Palma, with the speed of a goat, ran up into the hills; she had so little time to spare; her brothers would be home by nightfall, clamorous for their dish of soup.
There was a little church high above Giovoli that she loved well; a little old brown tumbling church, where Signa and Gemma had often played with her amongst the old tombs in their babyhood, and sat with the sheep‐dog up by the altar, wondering at the little stone children and the broken pieces of jasper and porphyry, and the blazoned S. Sebastian, with the arrows in him, up in the narrow window, cobweb‐hung.

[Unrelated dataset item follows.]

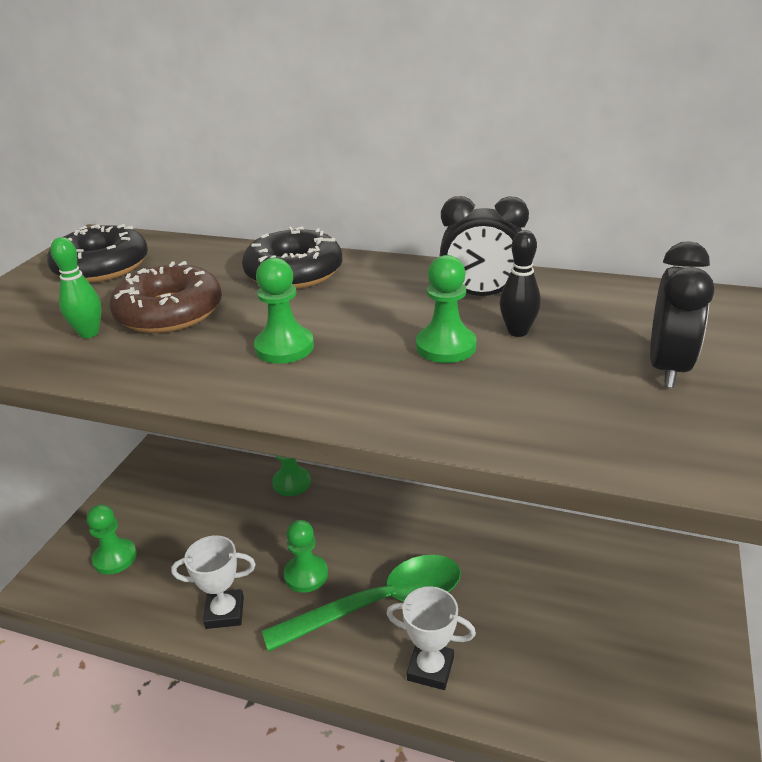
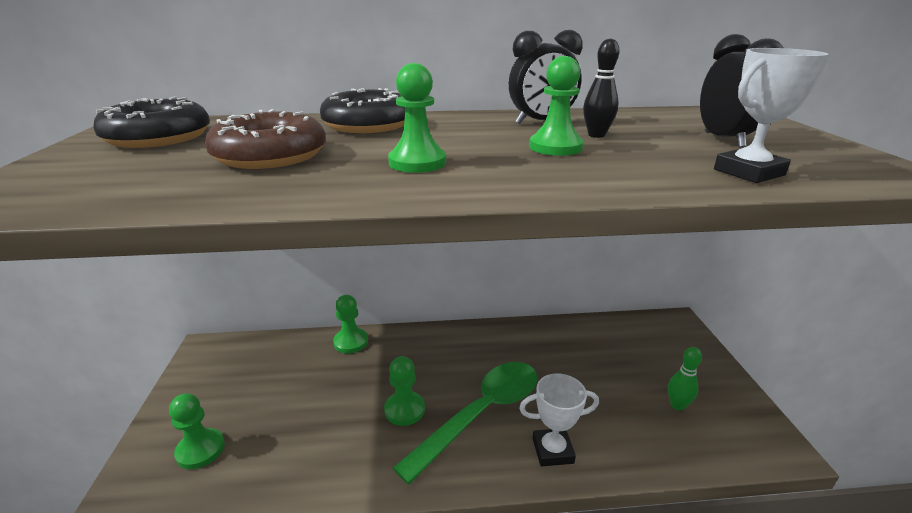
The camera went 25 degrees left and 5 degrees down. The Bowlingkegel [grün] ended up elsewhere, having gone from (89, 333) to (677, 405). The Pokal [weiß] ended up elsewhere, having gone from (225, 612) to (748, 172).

And sometimes Signa, with Gemma and her at his feet on the steps of the altar, had sung the chants he sang at matins and complin with the other choir children; and the sweet little flute‐like voice of him had gone sighing out through the arched door to the sunshine, and away over the gorge and the rosemary, till it found the thrushes singing too, and was lost in the myrtle leaves with them.
She ran up the hill to this little church; there were no thrushes now, and the rosemary and myrtle were bare, and the savage north wind pierced her through and through, and the ice in the clefts cut her feet.
It was just open for evening service.
There were a few scattered huts and farms, whose peasants would steal into it sometimes, and sit down in the darkness and rest, if they did not pray. She went in and threw herself down on her knees in the corner nearest the altar. It was there that she meant to aske to have the picture hung — just there; where the old broken rail was still bright with the jasper, and where Signa had used to sit and sing.
“Oh, dear God! I am glad, indeed; I am glad!” she said, as she kneeled with her hand on the stone and the little picture close clasped against her breast. “Gemma is dead; and he is the same as dead to me. But Gemma is safe with you and the angels, and he has the thing that he wished. I am glad, indeed, I am glad. I would not have them back — oh, no! — only perhaps he will see the picture once, and then he will know I did what I could; then he will know. — I am glad!”